It may not be as exciting as a J.K. Rowling or as racy as Fifty Shades of Grey but the National Planning Policy Framework is more likely to affect all of our lives.
Or it should do.
Presented to parliament in July by James Brokenshire, Secretary of State For Housing, Communities and Local Government, it gave planners and developers greater freedom to add vibrancy to our cities.
It stated that: "Local planning authorities should approach decisions on proposed development in a positive and creative way.
"They should work proactively with applicants to secure developments that will improve the economic, social and environmental conditions of the area.
"Decision-makers at every level should seek to approve applications for sustainable development where possible."
Of course, it rightly states that there should be a stronger emphasis on high-quality design of new homes and places but, if these criteria are met, local authorities should react like the man from Del Monte and "say yes".

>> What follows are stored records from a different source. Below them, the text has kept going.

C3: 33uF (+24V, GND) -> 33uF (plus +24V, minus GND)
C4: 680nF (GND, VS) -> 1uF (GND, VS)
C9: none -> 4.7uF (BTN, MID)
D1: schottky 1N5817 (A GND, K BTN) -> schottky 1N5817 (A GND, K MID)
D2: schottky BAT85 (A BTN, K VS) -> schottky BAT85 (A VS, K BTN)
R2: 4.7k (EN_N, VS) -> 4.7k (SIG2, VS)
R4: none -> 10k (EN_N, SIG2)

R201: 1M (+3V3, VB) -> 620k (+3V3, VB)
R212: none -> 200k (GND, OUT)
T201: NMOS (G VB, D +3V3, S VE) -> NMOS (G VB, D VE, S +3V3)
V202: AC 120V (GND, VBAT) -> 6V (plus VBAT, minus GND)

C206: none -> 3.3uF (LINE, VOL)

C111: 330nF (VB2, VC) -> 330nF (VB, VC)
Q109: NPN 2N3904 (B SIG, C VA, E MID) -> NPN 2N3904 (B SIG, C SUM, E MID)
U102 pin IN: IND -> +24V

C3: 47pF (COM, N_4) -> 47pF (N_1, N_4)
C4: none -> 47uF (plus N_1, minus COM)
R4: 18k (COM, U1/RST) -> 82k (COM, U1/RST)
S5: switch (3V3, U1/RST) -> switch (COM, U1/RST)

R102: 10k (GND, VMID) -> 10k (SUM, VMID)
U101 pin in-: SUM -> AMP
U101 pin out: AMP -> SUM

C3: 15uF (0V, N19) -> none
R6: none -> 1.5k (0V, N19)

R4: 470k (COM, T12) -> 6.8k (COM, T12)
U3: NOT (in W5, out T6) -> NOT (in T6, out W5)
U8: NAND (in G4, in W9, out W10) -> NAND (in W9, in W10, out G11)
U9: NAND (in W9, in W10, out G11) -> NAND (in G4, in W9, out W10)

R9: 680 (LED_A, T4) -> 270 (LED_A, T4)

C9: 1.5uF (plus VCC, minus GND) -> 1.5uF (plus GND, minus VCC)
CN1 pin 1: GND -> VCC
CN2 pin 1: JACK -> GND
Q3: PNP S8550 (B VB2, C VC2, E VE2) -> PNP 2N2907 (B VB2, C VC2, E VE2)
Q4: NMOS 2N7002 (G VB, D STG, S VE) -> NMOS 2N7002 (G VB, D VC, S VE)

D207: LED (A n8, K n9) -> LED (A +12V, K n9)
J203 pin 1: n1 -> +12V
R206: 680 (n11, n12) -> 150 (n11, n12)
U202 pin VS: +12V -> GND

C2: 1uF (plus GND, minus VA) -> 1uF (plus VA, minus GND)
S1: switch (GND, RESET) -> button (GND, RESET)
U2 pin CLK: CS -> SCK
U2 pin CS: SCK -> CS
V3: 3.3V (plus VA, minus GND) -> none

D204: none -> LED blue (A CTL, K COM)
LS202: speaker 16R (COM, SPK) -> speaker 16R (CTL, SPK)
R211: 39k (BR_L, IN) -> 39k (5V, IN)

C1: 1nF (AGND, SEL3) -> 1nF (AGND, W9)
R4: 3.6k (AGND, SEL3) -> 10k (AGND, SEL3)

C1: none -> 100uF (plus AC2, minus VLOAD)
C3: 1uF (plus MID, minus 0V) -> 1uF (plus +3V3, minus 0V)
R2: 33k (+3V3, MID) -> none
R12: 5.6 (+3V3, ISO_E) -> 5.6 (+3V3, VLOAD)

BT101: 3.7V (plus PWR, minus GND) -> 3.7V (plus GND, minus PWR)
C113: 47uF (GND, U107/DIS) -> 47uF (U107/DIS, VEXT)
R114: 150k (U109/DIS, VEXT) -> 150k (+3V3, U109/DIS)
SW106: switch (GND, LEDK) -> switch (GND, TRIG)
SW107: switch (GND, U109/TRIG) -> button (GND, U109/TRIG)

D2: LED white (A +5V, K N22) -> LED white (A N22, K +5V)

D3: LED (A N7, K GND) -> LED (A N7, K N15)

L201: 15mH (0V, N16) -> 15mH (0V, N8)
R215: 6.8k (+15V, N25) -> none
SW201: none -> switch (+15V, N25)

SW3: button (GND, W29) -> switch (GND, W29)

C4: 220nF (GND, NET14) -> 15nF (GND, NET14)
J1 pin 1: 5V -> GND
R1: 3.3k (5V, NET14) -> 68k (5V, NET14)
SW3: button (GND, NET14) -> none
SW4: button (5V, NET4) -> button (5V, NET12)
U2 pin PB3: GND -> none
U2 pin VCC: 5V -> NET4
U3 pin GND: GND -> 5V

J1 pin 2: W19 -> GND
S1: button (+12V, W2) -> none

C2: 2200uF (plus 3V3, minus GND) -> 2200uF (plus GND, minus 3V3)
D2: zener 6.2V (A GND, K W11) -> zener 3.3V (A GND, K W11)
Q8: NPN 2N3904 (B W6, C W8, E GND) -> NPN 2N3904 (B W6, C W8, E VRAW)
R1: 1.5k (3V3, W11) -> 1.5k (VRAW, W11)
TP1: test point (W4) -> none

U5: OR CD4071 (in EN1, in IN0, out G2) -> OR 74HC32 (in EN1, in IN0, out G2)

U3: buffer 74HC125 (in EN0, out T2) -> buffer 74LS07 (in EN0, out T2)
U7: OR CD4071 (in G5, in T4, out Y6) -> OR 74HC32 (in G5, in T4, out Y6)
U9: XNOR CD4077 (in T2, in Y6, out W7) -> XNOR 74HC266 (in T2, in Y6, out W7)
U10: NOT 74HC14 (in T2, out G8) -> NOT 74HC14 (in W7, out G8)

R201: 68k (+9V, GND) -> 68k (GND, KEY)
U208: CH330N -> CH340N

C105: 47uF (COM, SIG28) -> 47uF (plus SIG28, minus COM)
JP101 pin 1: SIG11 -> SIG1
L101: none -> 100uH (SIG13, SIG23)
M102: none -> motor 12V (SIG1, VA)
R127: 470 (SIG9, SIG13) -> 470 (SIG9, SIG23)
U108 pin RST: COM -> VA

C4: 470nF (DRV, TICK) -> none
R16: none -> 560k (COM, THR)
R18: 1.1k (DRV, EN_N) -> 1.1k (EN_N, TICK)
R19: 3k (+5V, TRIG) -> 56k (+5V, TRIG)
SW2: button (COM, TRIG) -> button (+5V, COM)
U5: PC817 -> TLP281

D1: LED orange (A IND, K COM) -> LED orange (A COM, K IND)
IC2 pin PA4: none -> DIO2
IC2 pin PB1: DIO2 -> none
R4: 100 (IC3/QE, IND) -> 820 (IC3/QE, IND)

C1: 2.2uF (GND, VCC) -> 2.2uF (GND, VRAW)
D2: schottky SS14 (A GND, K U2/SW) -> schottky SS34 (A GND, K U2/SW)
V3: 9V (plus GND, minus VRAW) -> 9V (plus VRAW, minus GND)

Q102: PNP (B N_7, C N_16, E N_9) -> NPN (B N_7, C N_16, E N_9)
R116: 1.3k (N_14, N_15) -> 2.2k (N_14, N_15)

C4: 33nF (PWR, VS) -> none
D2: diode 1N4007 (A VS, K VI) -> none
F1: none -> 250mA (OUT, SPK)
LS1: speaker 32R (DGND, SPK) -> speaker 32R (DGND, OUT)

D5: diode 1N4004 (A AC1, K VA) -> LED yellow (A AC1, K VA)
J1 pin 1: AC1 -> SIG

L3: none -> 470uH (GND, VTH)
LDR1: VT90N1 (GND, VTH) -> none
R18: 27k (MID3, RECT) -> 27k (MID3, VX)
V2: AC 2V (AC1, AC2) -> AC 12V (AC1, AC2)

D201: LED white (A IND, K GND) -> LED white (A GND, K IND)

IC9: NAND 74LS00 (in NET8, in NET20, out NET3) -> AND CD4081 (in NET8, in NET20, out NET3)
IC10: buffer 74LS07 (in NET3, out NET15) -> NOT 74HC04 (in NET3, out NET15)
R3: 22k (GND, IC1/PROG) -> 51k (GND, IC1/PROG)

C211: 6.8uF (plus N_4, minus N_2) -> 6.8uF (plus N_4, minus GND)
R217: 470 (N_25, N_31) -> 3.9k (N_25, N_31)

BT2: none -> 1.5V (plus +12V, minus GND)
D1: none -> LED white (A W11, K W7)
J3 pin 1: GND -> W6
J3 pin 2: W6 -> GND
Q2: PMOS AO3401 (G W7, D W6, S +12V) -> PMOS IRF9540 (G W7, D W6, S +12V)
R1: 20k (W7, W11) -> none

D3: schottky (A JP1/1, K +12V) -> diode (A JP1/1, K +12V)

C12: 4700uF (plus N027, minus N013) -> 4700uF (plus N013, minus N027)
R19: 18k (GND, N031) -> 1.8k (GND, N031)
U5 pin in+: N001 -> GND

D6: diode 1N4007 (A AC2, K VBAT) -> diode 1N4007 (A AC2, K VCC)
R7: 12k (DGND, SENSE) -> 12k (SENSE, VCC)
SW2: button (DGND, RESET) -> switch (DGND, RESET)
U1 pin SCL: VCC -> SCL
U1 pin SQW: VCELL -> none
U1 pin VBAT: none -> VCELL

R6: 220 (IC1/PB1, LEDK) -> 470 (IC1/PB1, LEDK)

The framework was a response to a stodgy planning system which means that attempts to attract investment and create jobs were too often being stymied.
However, recent evidence suggests that not all of those involved in examining planning applications in Derby have taken it to heart.
Last month, permission was refused on the eyesore site which homes the derelict Derby Fireplaces Ltd on the Wyvern.
Clowes Developments and London Metric want to demolish the building and make way for a Marks & Spencer, Nando's and Starbucks.
The plan was rejected on the grounds that the already congested road system would not be able to cope with extra traffic.
Nobody would disagree that the Wyvern is congested but there needs to be a keenness to work towards a solution rather than potentially abandon the development.
Other decisions seem to fly in the face of the guiding principles of the National Planning Policy Framework.
For example, the refusal of an application by Godwin Developments for an eight-storey building of 77 apartments on Agard Street which remains a derelict site on the ring road as does the Speeds site on Uttoxeter New Road which Aldi had wanted.
Final decisions have not yet been made on a 17-storey plan by Godwin on the ring road or Elevate Property Group's application to develop a six-story building with 180 apartments on Liversage Street but both have been subject to criticism from various quarters.
Of course, it is accepted that developers have to work within the entire National Planning Policy Framework and the policies of local development plans but this can be achieved at the same time as focusing on the economic needs of the community.
There should be fewer hurdles in the way of developments and impetus to help applicants succeed.
When selling the city at conferences at home and abroad, its leaders maintain that Derby is "open for business" but what do they mean?
Is our culture really "can do" as opposed to "can't do"?
In the property community, we fear a lot of key projects, such as Derby city centre build-to-rent residential schemes, are not going to happen because of blockages caused by conservation groups or congestion worries.
If they are true to their words, councillors need to be inspiring planning officers to try their hardest to find solutions otherwise developers will be looking towards other cities which respond more positively.
Especially in the current uncertain economic times, Derby needs to be known for being a can-do city where business and people are at the heart of future strategy.
Let those with a stake in the city's future really prove that Derby Does It.